You’re also a manager, how do you find the time? Your schedule must be crazy.
Yeah… [laughs]. It’s crazy man, but shit you know I can handle it and that’s what keeps me moving. I wake up every day for this shit. That’s what I do. I wake up at seven o’clock every morning and get straight to work. I’m making these calls, seeing what Problem’s up to, see what these producers got going on, what they wanna do. Shit, we got to keep this going man. It’s a hustle and I love it. I had a job before where I used to wake up and dread every morning going to that motherfucker to check in.
I used to do security man, for like a year. It was the worst shit. I’d wake up like “awww fuck.” I didn’t want to go bruh, ugh. So now with this, I wake up and it gets my blood rushing. It’s good when you sit down with your team, you plan something out and you see that shit come to life with the world respecting and talking about it. That’s what keeps me pushing. Right now with Problem working on his album, we know what’s going to happen. These records he’s working on here are crazy, the world has yet to hear it but I know when the world hears them it’s going to be fucking crazy. Problem is going on some next level shit with his new album and it’s definitely going to shock the world with what he got. Even the producers with this Respect The League project, it’s on some whole other shit.
Did you research moguls like Diddy, Clive Davis, Russell Simmons etc and take inspiration from them?

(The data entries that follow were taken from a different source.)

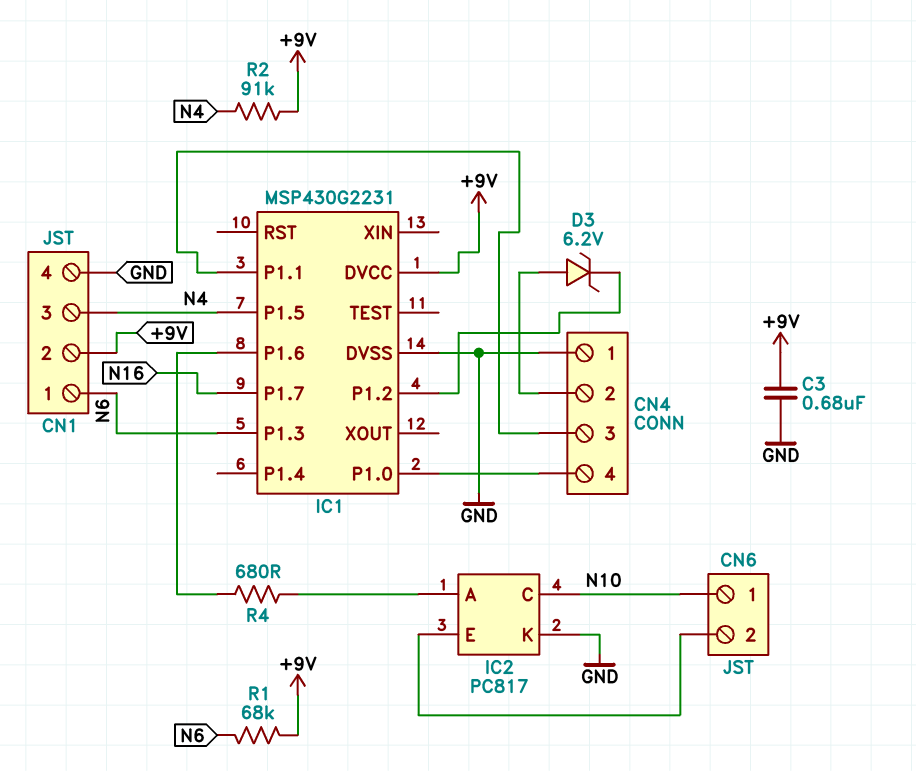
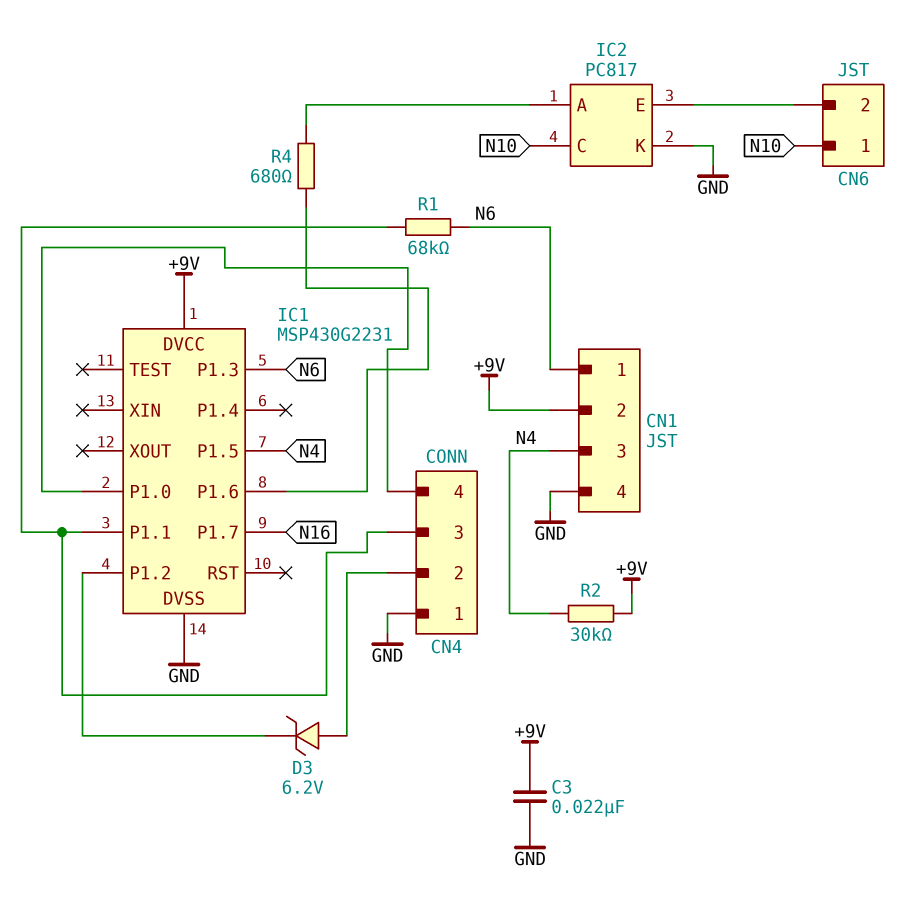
C3: 680nF (+9V, GND) -> 22nF (+9V, GND)
R1: 68k (+9V, N6) -> 68k (CN4/3, N6)
R2: 91k (+9V, N4) -> 30k (+9V, N4)

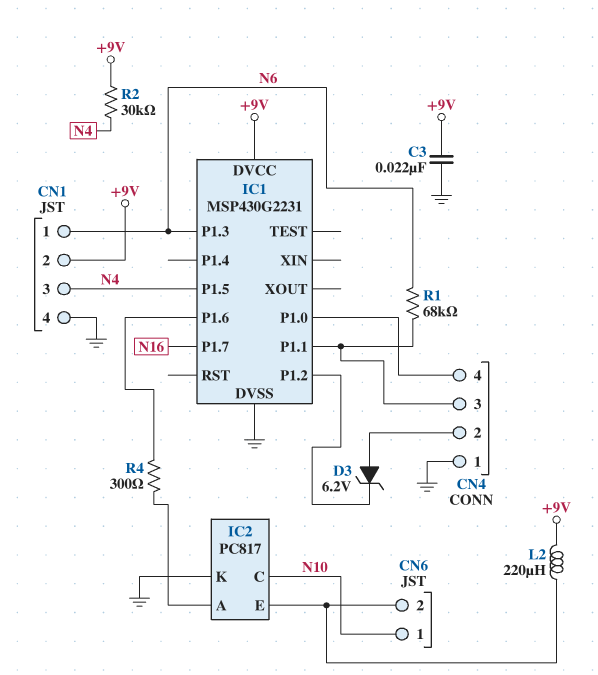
L2: none -> 220uH (+9V, CN6/2)
R4: 680 (IC1/P1.6, IC2/A) -> 300 (IC1/P1.6, IC2/A)

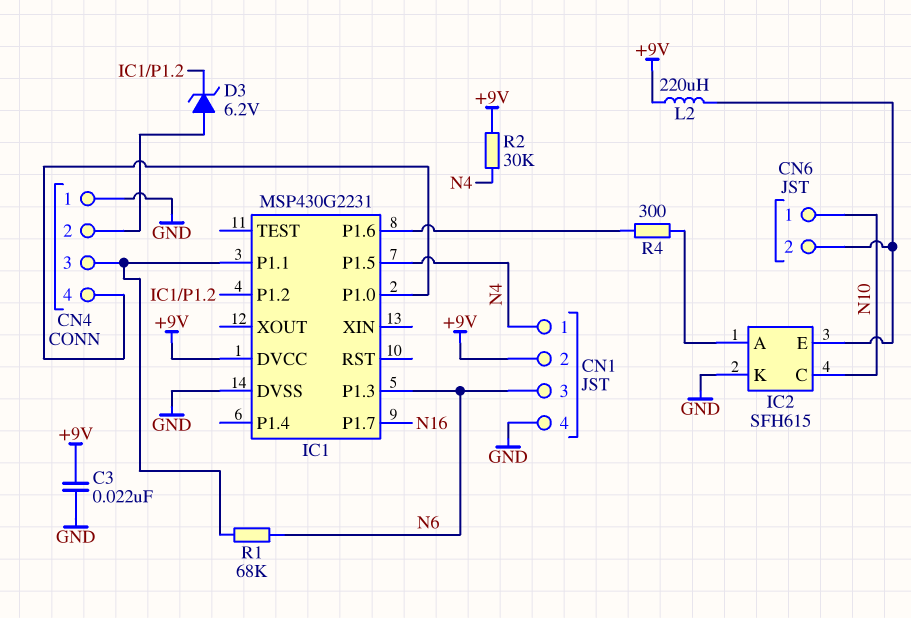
CN1 pin 1: N6 -> N4
CN1 pin 3: N4 -> N6
IC2: PC817 -> SFH615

I didn’t want to copy anyone’s blueprint. I know their stories, I’ve seen and read about it but I wanted to be original and do it my way. I wanted to come with a whole new approach to the game. So this is really me with my story. If you look at Russell Simmons, how he built Def Jam, and then look at Pun, how he built League Of Stars – I didn’t really copy nobody else’s shit. I was inspired by it, I loved seeing them like yo that’s what it takes, the hustle and the ambition. That’s what I took from that, that’s what I need. The hustle and ambition that they had. That push they have for their shit, that branding for their shit. Know what I mean? Like Diddy still to this day, he makes what ever he will touch feel like it was elite.
Do you hope your story will be one like Diddy’s or another mogul who people will look back on one day?
Hellllll yeah bruh, I aint gon’ lie. I want to be legendary you know? I’m trying to show that I made the impossible possible because I didn’t come in this shit like everybody with a musical background or with connections or my mom or dad is this or that. This is straight organic shit from the streets, you feel me? That’s why I’m hustling and building up as I go along. I just want to show motherfuckers it’s possible, because a lot of people don’t believe this shit is possible. They feel like “I can’t make nothing happen in the music business.” But you can get in this motherfucker and change the game. Anything is possible, you just gotta believe in yourself and your team. We push independent. We ain’t got no major support, we ain’t got no one helping us, but we’re making some major moves. Like Problem is on records with some of the biggest artists and he’s independent as a motherfucker. We ain’t got no one helping us and at the same time we ain’t looking for nobody to help us. These labels come at us all the time. Everybody has come at League Of Starz trying to sign us, but we cool, this is what we do and we’re going to keep on pushing. This is what is going to make our story better than motherfuckers that are popping right now – we’re independent as fuck.